Are Police Using Media to Talk to Sniper?

Investigators are saying very little about the Beltway Sniper, and when they do it is unclear to some whether they're talking to the public or trying to manipulate a serial killer.

Criminal experts said Wednesday that every televised word may actually be crafted to deceive a shooter who enjoys the attention he is getting from killing nine and wounding two in neighborhoods surrounding the nation's capital.

On Tuesday, FBI analyst Linda Franklin was identified as the hunter's newest victim, shot with a single round to the head in a Home Depot parking structure Monday night. Emboldened investigators, who got the most detailed witness statements yet, said they were confident the descriptions would help catch the killer.

Barely 24 hours later, Montgomery County Police Capt. Nancy Demme said the descriptions weren't enough to put a face on the killer. "I know that's not what the public wants to hear," Demme said.

But it may be what the shooter wants, and authorities could be happy to provide it, Ewing said. "They may have more than they're letting on and they're trying to lay low until they can move in."

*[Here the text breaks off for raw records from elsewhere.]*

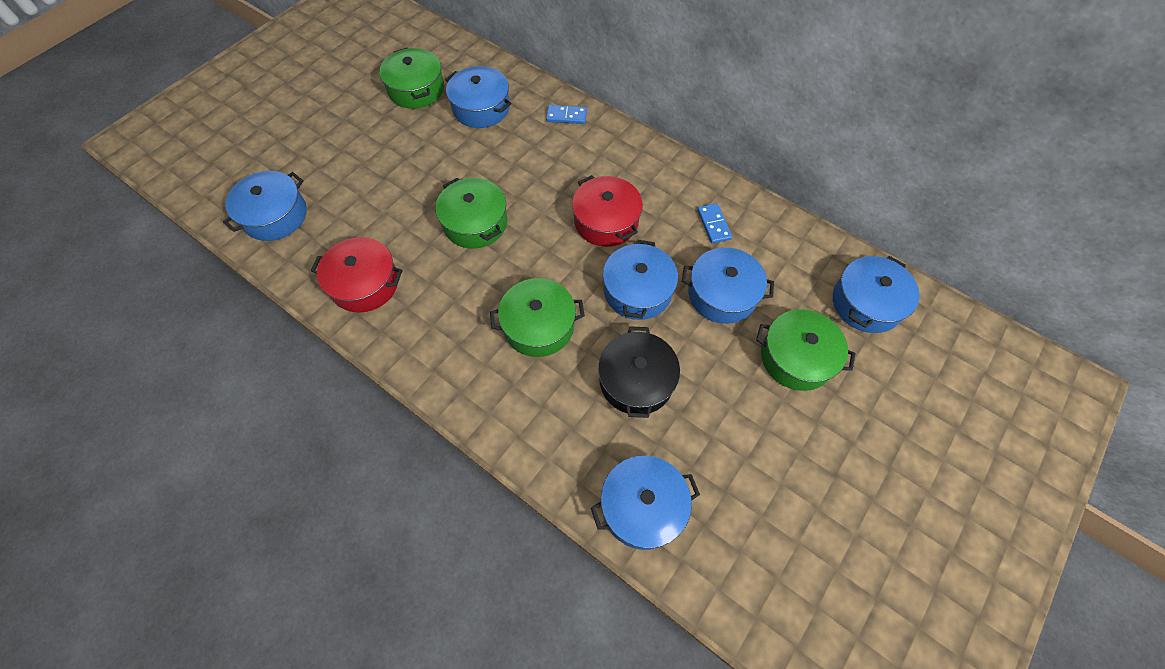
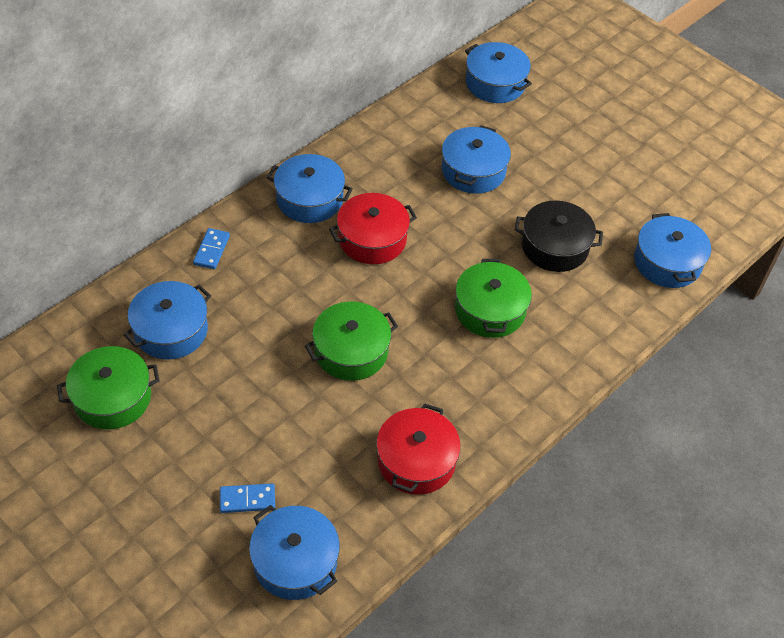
camera: 85 degrees left, 10 degrees down
(637, 290) = (460, 229): blue pot -> blue pot (309, 199)
(714, 224) = (393, 159): blue domino -> blue domino (247, 499)
(796, 357) = (542, 139): green pot -> none

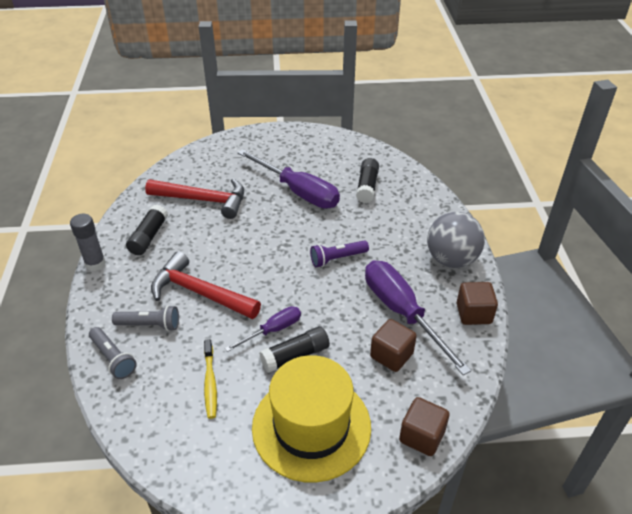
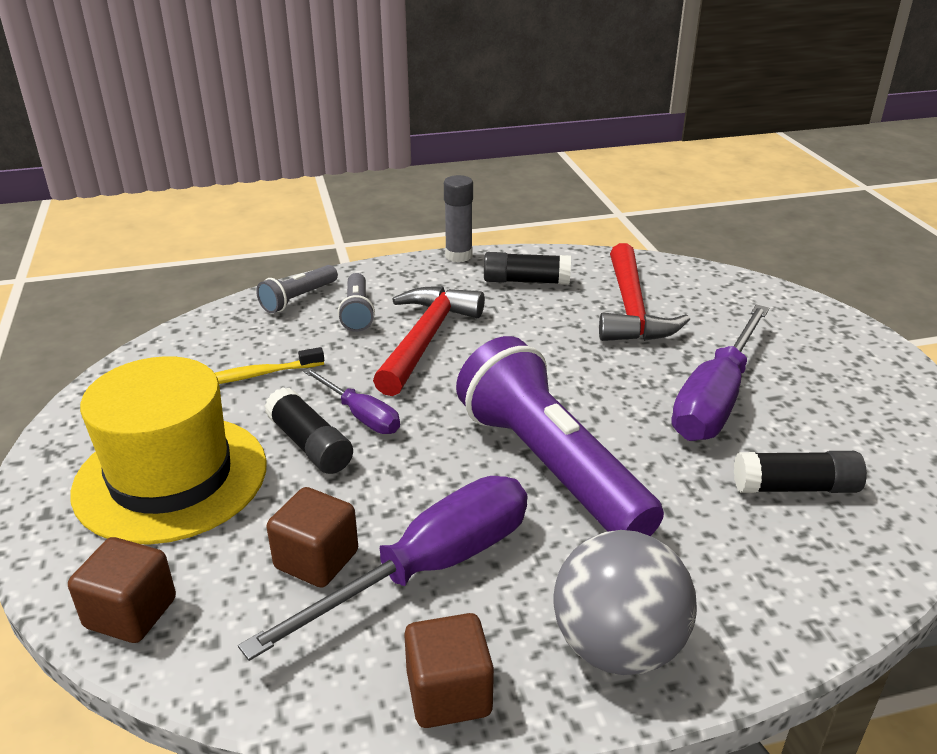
camera: 80 degrees right, 10 degrees down
(337, 259) = (550, 467): purple flashlight -> purple flashlight, size x2.18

It is a marked difference from how local officials acted when the killing started more than two weeks ago.

On Oct. 7, one day after Montgomery County Executive Douglas Duncan declared schools safe havens, a 13-year-old boy was shot as he walked toward class. The boy survived, but was in critical condition for nine days until Thursday, when he was upgraded to serious. A tarot card found near the shooting scene said "Dear Policeman, I am God."

Later, Maryland Gov. Parris Glendening and Washington Mayor Anthony Williams called the sniper a "coward" on national television, prompting Montgomery County Police Chief Charles Moose to step up to the microphone and publicly criticize the state's top elected official.

"The governor's training is not in the law enforcement field," Moose said. "I am convinced that the governor will never do that again."

All of which may have led to the tightlipped demeanor adopted by investigators in the past week.

Before the tarot card was reported, Moose said "You should understand that I hope to God that some day we'll know why all of this occurred." Some thought he was clandestinely appealing to the person who signed it.

"Charles Moose became the person on television who is talking to the press, and the hope may be that the killer will establish some relationship with him," said Dr. Reid Meloy, a forensic psychologist who worked with investigators on the Night Stalker's six-month murder spree in California.

Dr. Richard Ratner, a criminal psychiatrist in Washington, D.C., said every word spoken by authorities is now "based on some estimate of what you think is going on in his head. Unfortunately, we don't have much experience with serial killers who operate this way."

Most get satisfaction from killing up close, watching their victims suffer, and by inflicting sexual torture, say those who investigate such cases.

But this one fires a .223 caliber round from a distance, then flees.

"Son of Sam" serial murderer David Berkowitz left a letter after shooting to death a young woman in 1977. It was addressed to New York police Capt. Joseph Borrelli, who had publicly called the at-large killer a woman-hater.

"I am deeply hurt by your calling me a wemon hater," read the misspelled letter. "I am not. But I am a monster."

Talking before news cameras about a serial killer still on the loose can be dangerous.

"If you provoke him, he could kill again, sooner than he would have," said Meloy.

Criminal behavior experts said the sniper clearly has psychopathic personality traits, meaning he is emotionally removed from humanity and feels entitled to kill.

So appealing to him to surrender wouldn't work, forensic psychiatrists said.

"He is behaving in a way that is beyond any verbal negotiation," Meloy said.